Ninda masuk ke rumah mencari Mio. Di ruang tamu, kamar, dapur, bahkan kamar mandi dijelajah Ninda. Namun, Mio tak ada di sana.

“Duh, Mio ke mana, ya?” gumam Ninda sedih.

Ninda duduk di sofa. Mengingat ke mana lagi kira-kira si Mio pergi.

“Ninda, ini Mio di sini!” teriak Mama dari luar.

Ninda bergegas menghampiri Mama. Di sana ia melihat Mio mengunyah rumput. Ninda heran melihatnya. Setahunya yang makan rumput itu sapi dan kambing, seperti di rumah Mbah Kung di desa.

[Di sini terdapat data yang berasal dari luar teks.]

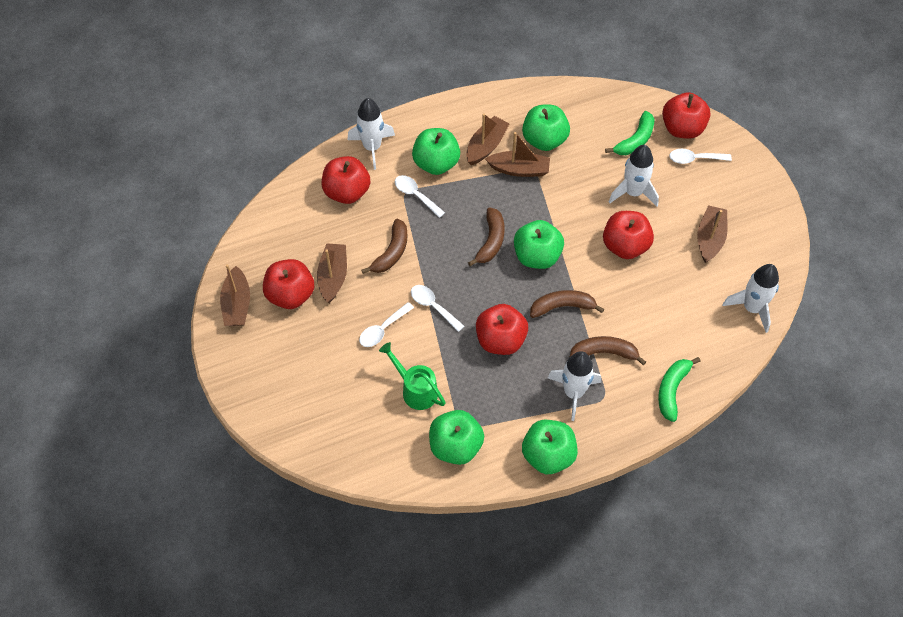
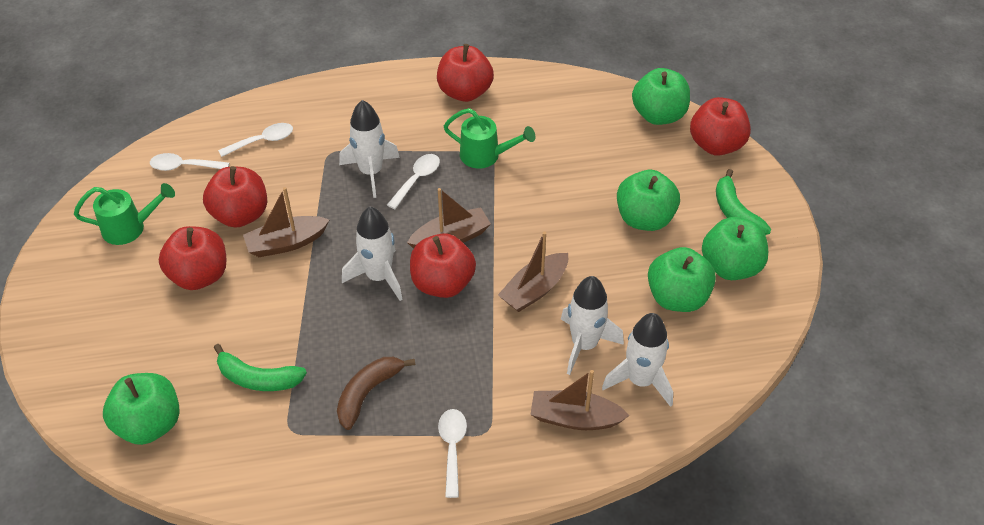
brown banana: 4 -> 1
brown boat: 5 -> 4
green watering can: 1 -> 2

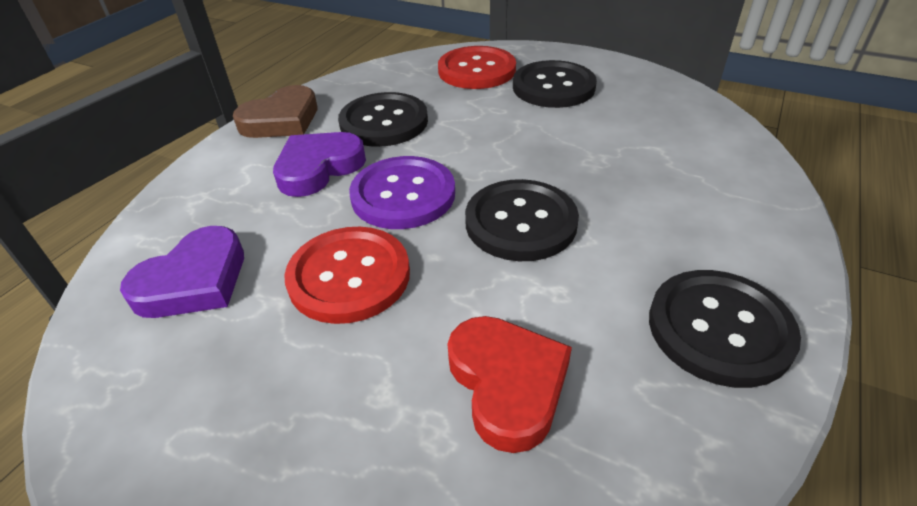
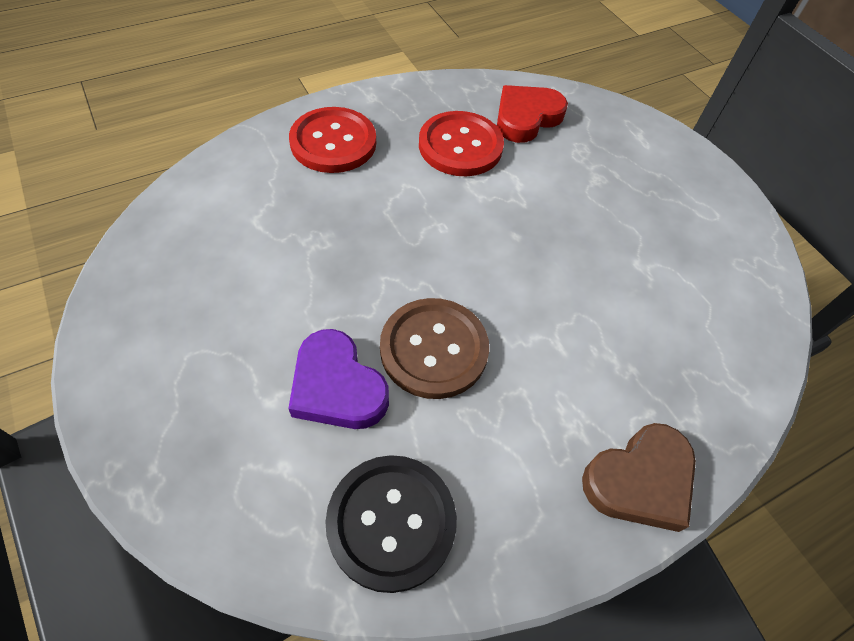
black button: 4 -> 1
brown button: 0 -> 1
purple button: 1 -> 0
purple heart: 2 -> 1

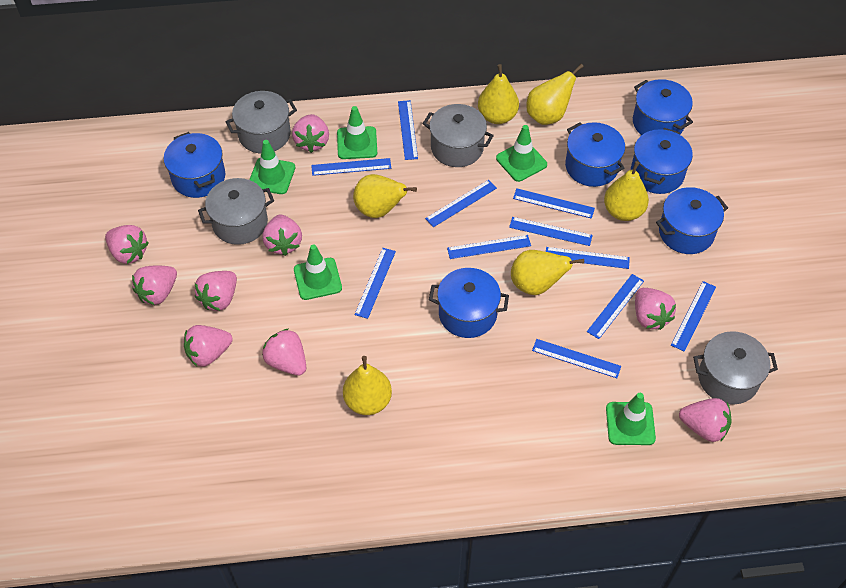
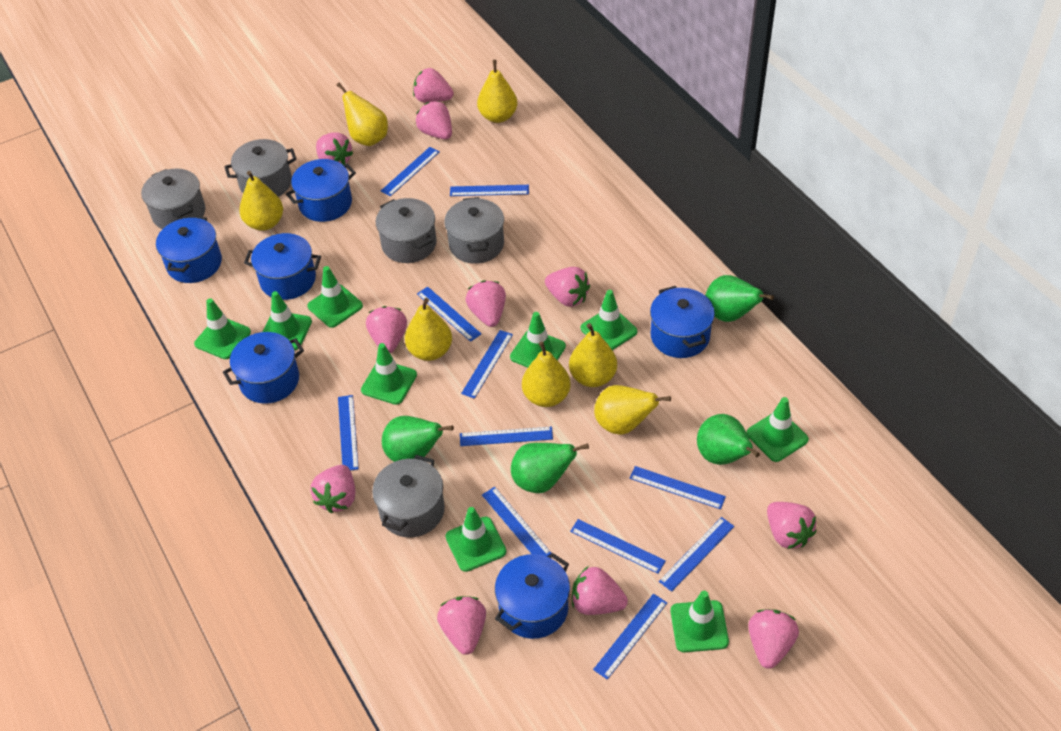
green pear: 0 -> 4
green traffic cone: 5 -> 9
grey pot: 4 -> 5
pink strawberry: 9 -> 11
yellow pear: 6 -> 7

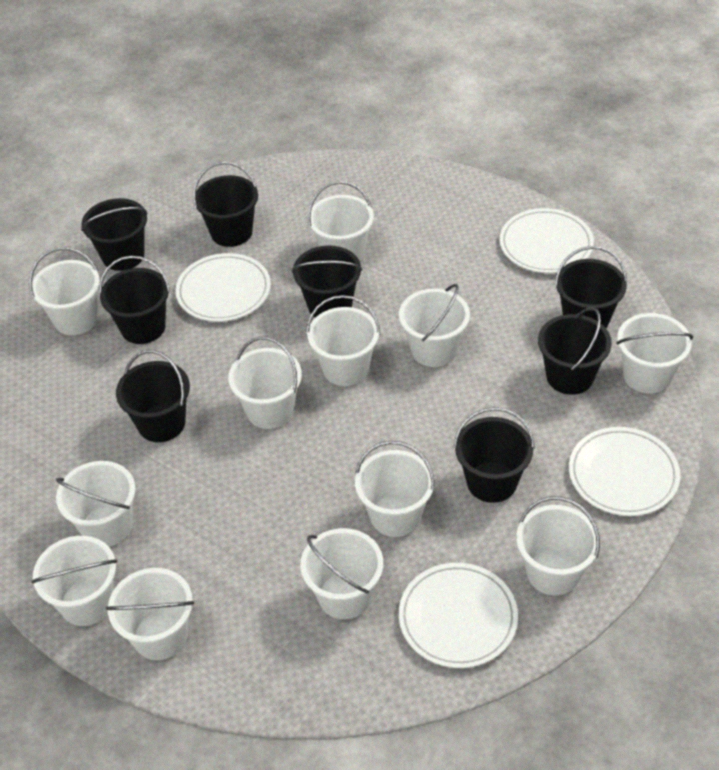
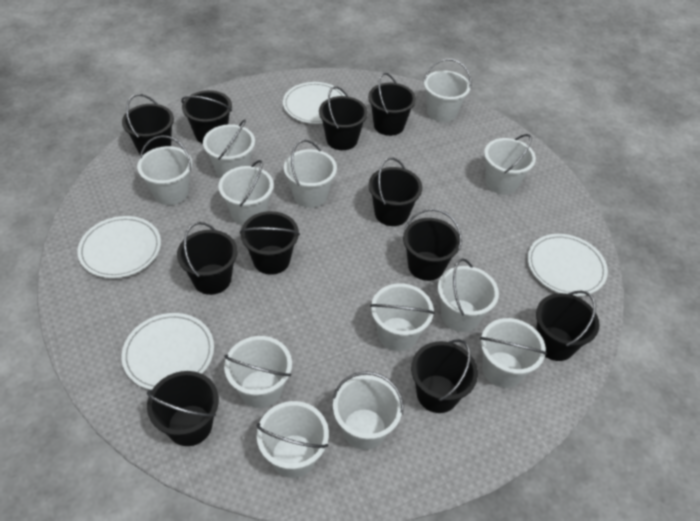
black bucket: 8 -> 11

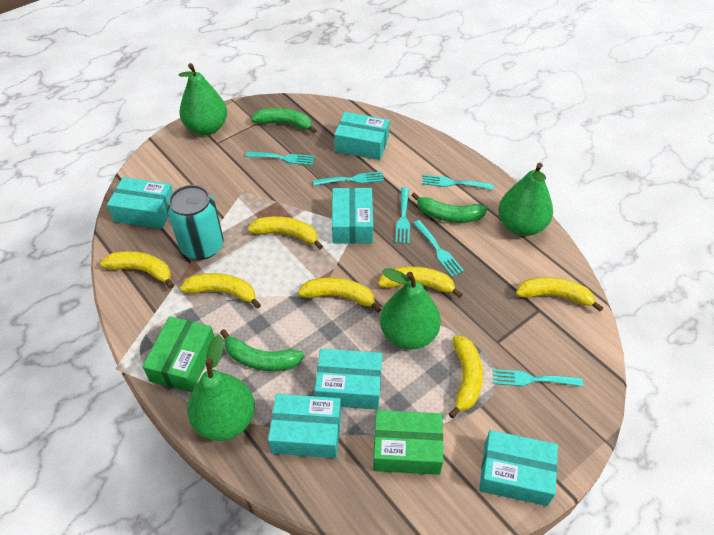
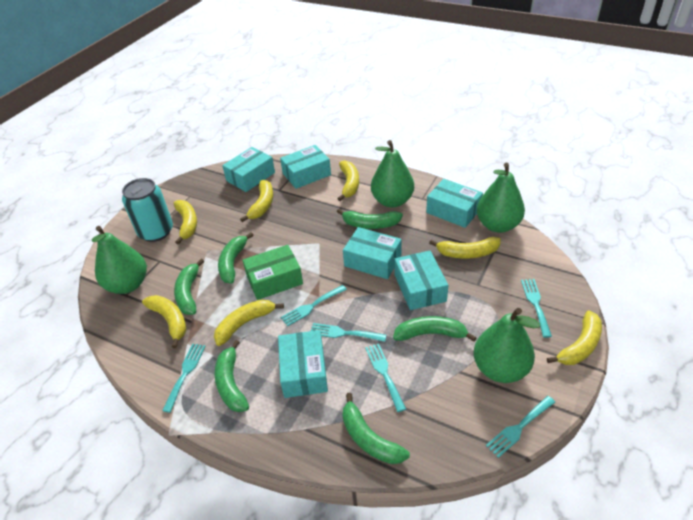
green banana: 3 -> 6
green box: 2 -> 1

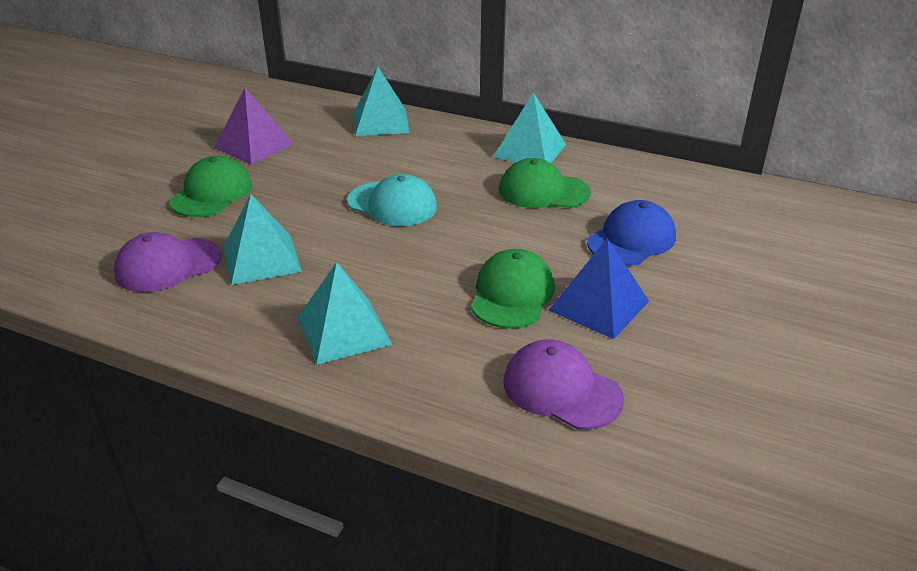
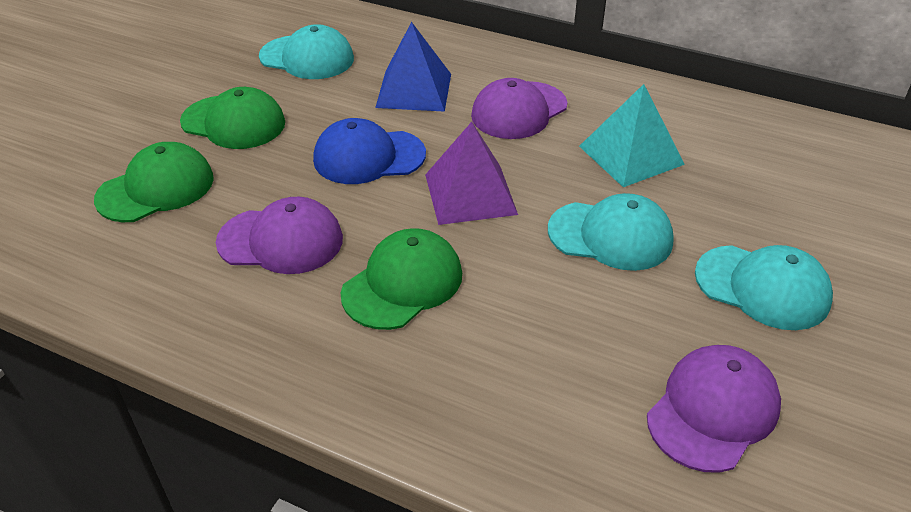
purple cap: 2 -> 3
turquoise cap: 1 -> 3
turquoise pyramid: 4 -> 1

Sejurus kemudian Mio bertingkah aneh.

“Mio kenapa, Ma?”

Mio sepertinya mau muntah. Kepalanya bergerak maju mundur. Mulutnya terbuka. Tak lama kemudian keluarlah sesuatu dari mulutnya.

Setelah Mio tenang, Mama mengelus kepala Mio. Kucing itu menyambut tangan Mama. Ninda baru berani mendekati kucingnya.

“Mio sakit, Ma? Kok muntah?”

“Kucing muntah tak hanya karena sakit. Bisa saja karena dia ingin mengeluarkan sesuatu yang mengganggu pencernaannya, misalnya tulang, bola bulu, atau makanan basi. Ninda lihat tadi Mio makan rumput, kan?”

Ninda mengangguk.

“Nah, serat rumput itu berguna untuk mengeluarkan benda yang sulit dicernanya.”

Ninda mengamati muntahan Mio. Benar kata Mama, itu ada gumpalan bulu. Ninda lega, artinya Mio tidak sakit.

“Mio, maafin aku, ya. Tadi memaksamu bermain. Aku juga sudah kasar. Aku nggak akan gitu lagi deh. Sekarang kamu mau main nggak?”

“Ninda, Mio sebaiknya dikasih makan dan minum dulu. Kan habis muntah. Biarkan dia pulih dulu. Nanti baru diajak main.”

“Baik, Ma. Ayo, Mio, kita masuk rumah.”

Meong … meong. Mio mengikuti langkah Ninda.